UG (x) = m*g*x*sin(Q)

Vx,f (x)= sqrt (2*g*x*sin(Q))

Explanation:

Given:

- The length of the friction less surface L

- The angle Q is made with horizontal

- UG ( x = L ) = 0

- UK ( x = 0) = 0

Find:

derive an expression for the potential energy of the block-Earth system as a function of x.

determine the speed of the block at the bottom of the incline.

Solution:

- We know that the gravitational potential of an object relative to datum is given by:

                                   UG = m*g*y

Where,

m is the mass of the object

g is the gravitational acceleration constant

y is the vertical distance from datum to the current position.

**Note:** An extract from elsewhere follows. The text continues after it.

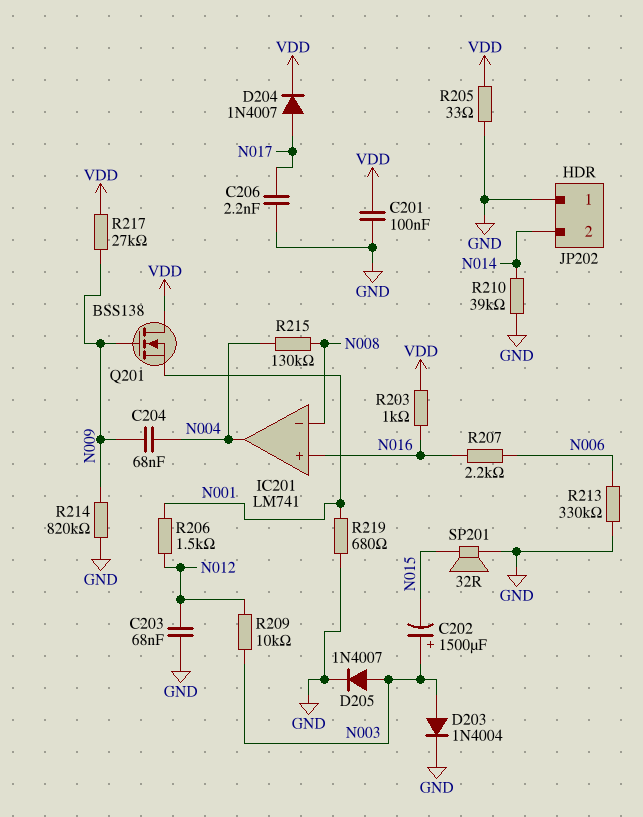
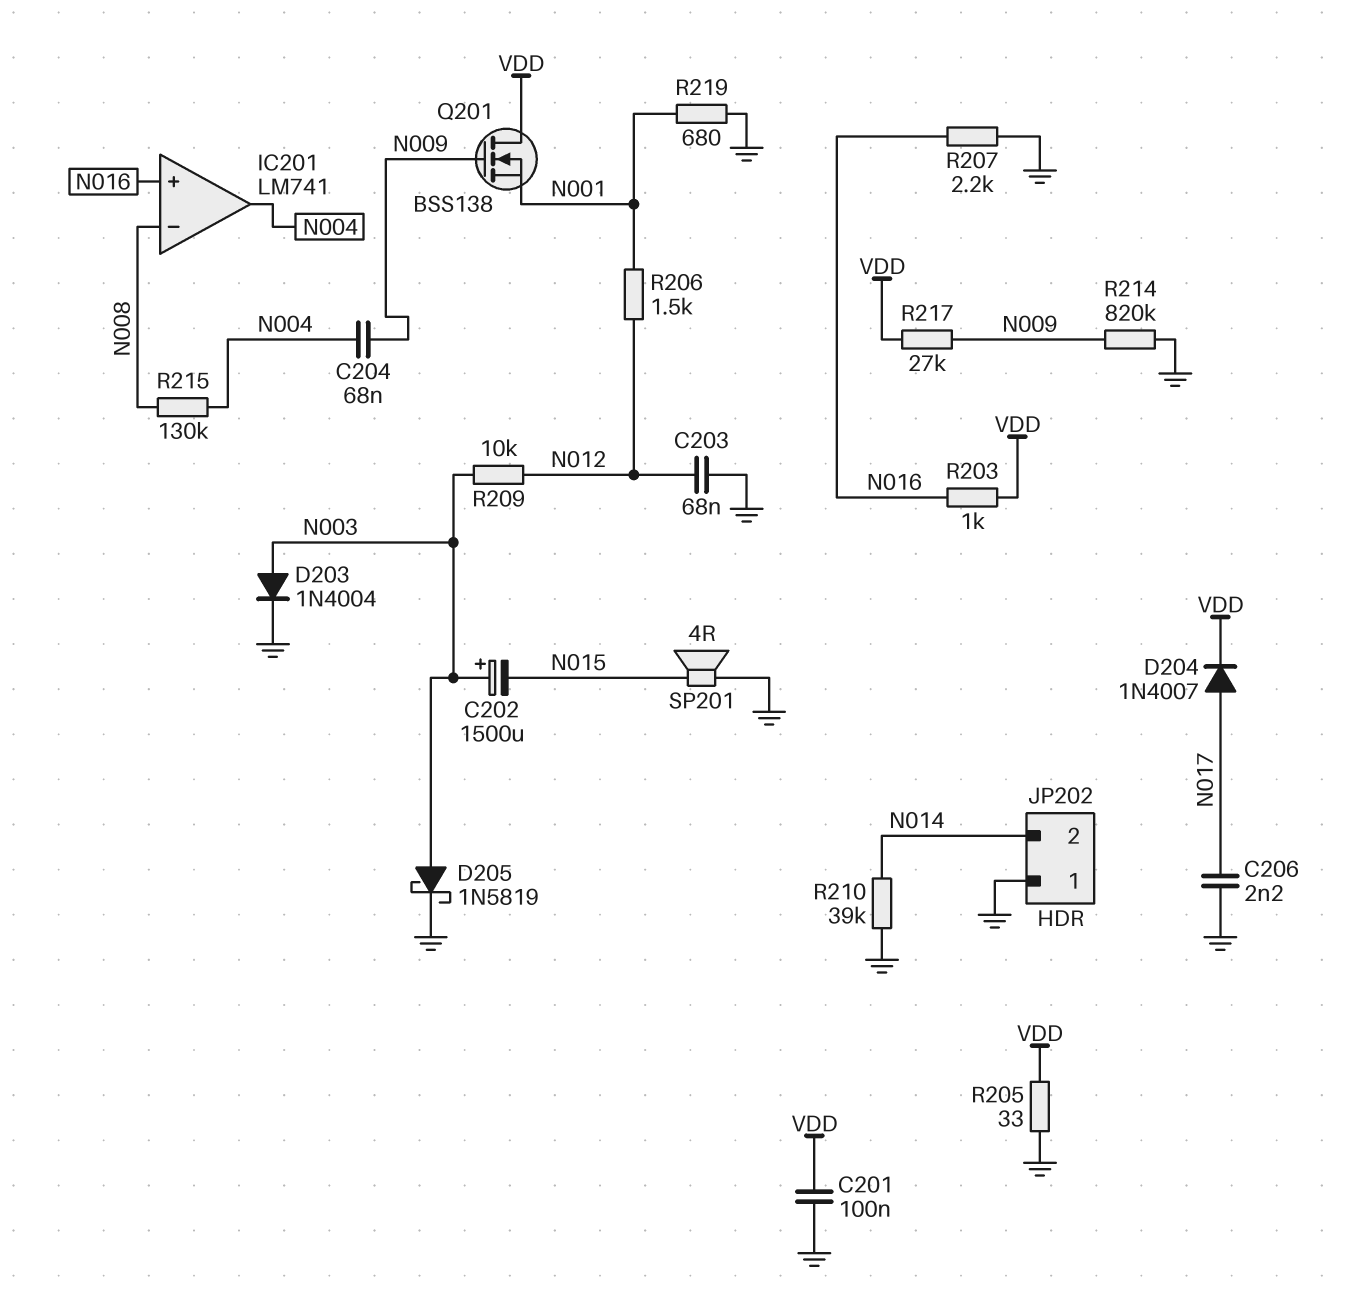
D205: diode 1N4007 (A N003, K GND) -> schottky 1N5819 (A N003, K GND)
R207: 2.2k (N006, N016) -> 2.2k (GND, N016)
R213: 330k (GND, N006) -> none
SP201: speaker 32R (GND, N015) -> speaker 4R (GND, N015)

- We will consider a right angle triangle with hypotenuse x and angle Q with the base and y as the height. The relation between each variable can be given according to Pythagoras theorem as follows:

                                      y = x*sin(Q)

- Substitute the above relationship in the expression for UG as follows:

                                      UG = m*g*x*sin(Q)

- To formulate an expression of velocity at the bottom we can use an energy balance or law of conservation of energy on the block:

                                      UG = UK

- Where UK is kinetic energy given by:

                                      UK = 0.5*m*Vx,f^2

Where Vx,f is the final velocity of the object @ x:

                                     m*g*x*sin(Q) = 0.5*m*Vx,f^2

-Simplify and solve for Vx,f:

                                    Vx,f^2 = 2*g*x*sin(Q)

Hence, Velocity is given by:

                                     Vx,f = sqrt (2*g*x*sin(Q))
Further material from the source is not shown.